What’s wrong with busyness? Busyness has become a virtue in our culture. The cliché – activity is not productivity – is true. You may have an executive coach or consultant who has challenged you with this (disciplined thinking). Have you considered the implications of this in your life? I believe that the degree of our preoccupation with life’s concerns is a barometer of our spiritual life.
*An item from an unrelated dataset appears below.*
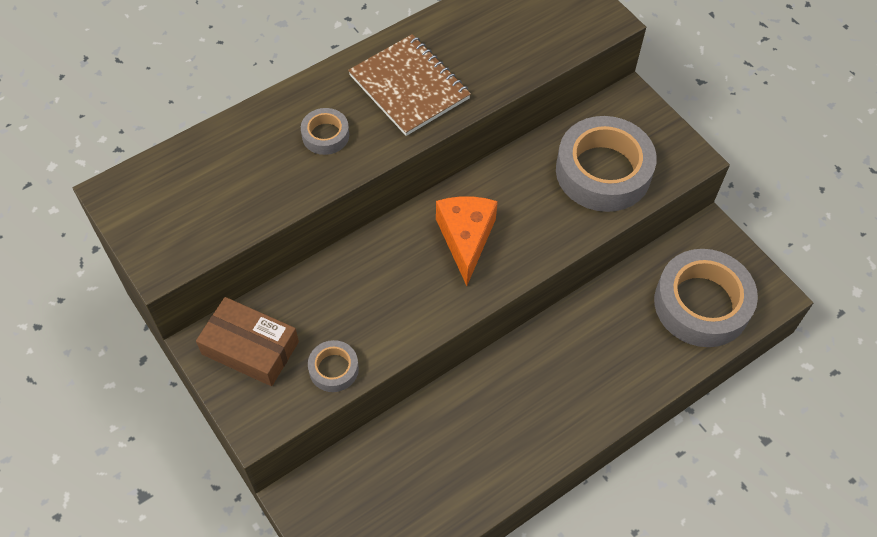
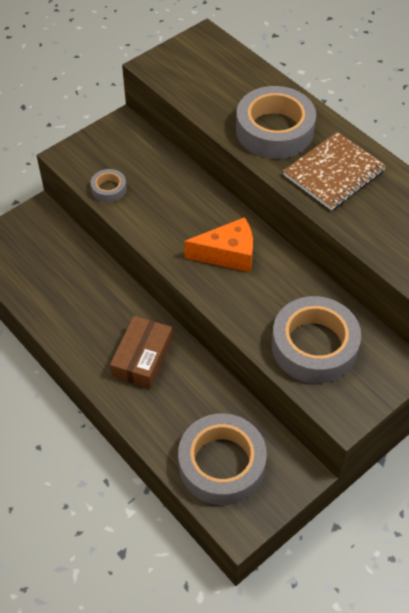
camera: 85 degrees right, 5 degrees down
(250, 348) = (122, 145): brown box -> brown box (142, 358)
(325, 135) = (274, 130): grey tape -> grey tape, size x2.15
Jesus challenged his followers through the parable of the sower [see Luke 8:4- 15]. Note that 25% of the seed fell among thorns. “The seed that fell among thorns represents those who hear (the word), but as they go on their way they are choked by life’s worries, riches and pleasures, and they do not mature. “ (Luke 8:14) I encourage you to read this parable with fresh eyes. Jesus teaches using a vivid example that we can observe today in paths, rocky surfaces, thorns, and fertile fields; likewise, we can see the effects in hearts and lives of folks all around us. Spend a little extra time considering the third group of people in the parable. It is evident that these folks have salvation, yet their growth is stunted by preoccupation with the “stuff of life.” Are you in that category? Is your life marked by a worry about the details of your life? Perhaps you feel choked by these concerns.

The scriptures urge us to cast our anxiety on Jesus (I Peter 5:7); the word cast is a picture of fishermen at the times who utilized large heavy nets for fishing (as opposed to rod & reel fishing that we often conceptualize). These nets required all the might of the fishermen to heave them to sea. What would it look like to use all your might to heave your concerns upon the Lord?
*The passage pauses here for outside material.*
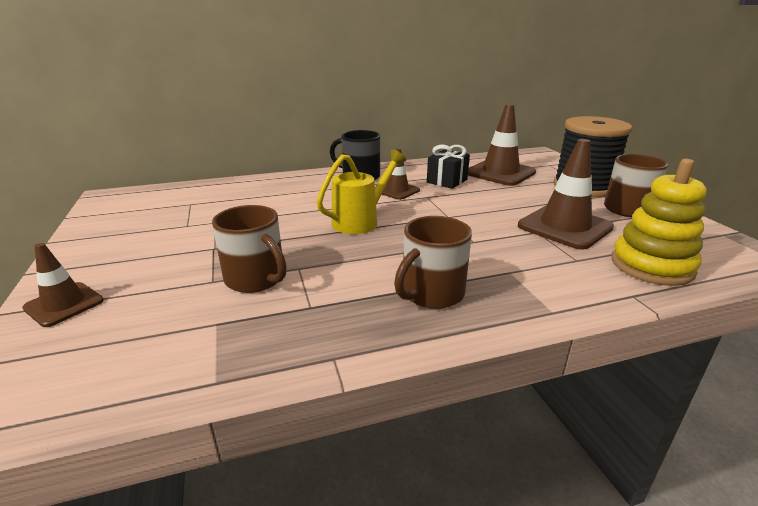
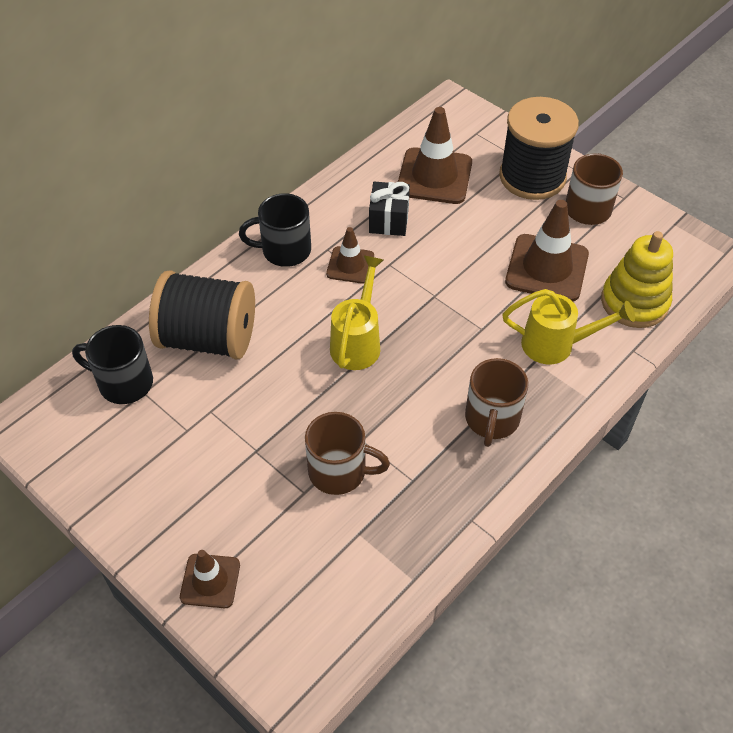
camera: 30 degrees left, 25 degrees up
(186, 197) = (124, 383): none -> black mug
(262, 195) = (208, 338): none -> black spool
(541, 268) = (556, 345): none -> yellow watering can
Jesus taught us saying, “But watch yourselves lest your hearts be weighed down with dissipation and drunkenness and cares of this life, and that day come upon you suddenly like a trap.” (Luke 21:34) The “Day of the Lord” is a concept that is already, but not yet. In other words, Jesus incarnation began this time period and His return will bring it completion. Thus, it is already begun, but not yet completed. If we are distracted by the busyness of our lives, we may miss Jesus. This may result in a lack of maturity, or more severely, an eternity spent apart from him.
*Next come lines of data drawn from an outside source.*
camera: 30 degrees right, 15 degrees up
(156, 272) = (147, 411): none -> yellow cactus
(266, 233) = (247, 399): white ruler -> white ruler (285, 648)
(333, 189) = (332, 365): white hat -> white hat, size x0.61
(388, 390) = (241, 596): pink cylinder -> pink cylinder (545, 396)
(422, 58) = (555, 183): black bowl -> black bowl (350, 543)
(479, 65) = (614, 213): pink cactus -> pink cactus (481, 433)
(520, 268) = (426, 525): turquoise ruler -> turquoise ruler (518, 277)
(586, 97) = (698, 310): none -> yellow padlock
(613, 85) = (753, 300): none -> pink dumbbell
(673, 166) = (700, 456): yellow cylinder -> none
prayingAnother perspective on this portion of scripture is the weightiness Jesus places on the distractions: dissipation (debauchery), drunkenness, and cares of this life. They are equally troubling, and, therefore, should draw equal concern from us. “Watch out,” declares Jesus. “Look out! Be careful!” The cares of this world are just as harmful as dissipation and drunkenness when it comes to distracting you from experiencing Jesus now and for eternity. Why is it we place such an emphasis on drunkenness yet completely miss the danger in being consumed by the cares of this life? Why has it become noble to be preoccupied with ourselves?…our progress?…our opportunities?… our children?…our financial challenges?…our relationships?

In his excellent volume on prayer (A Praying Life: Connecting With God in a Distracting World), Paul Miller urges readers that “Learning to pray doesn’t offer you a less busy life; it offers you a less busy heart.” May we grow in maturity, paying attention to our hearts while diligently resisting the pull to be consumed with the cares of this world.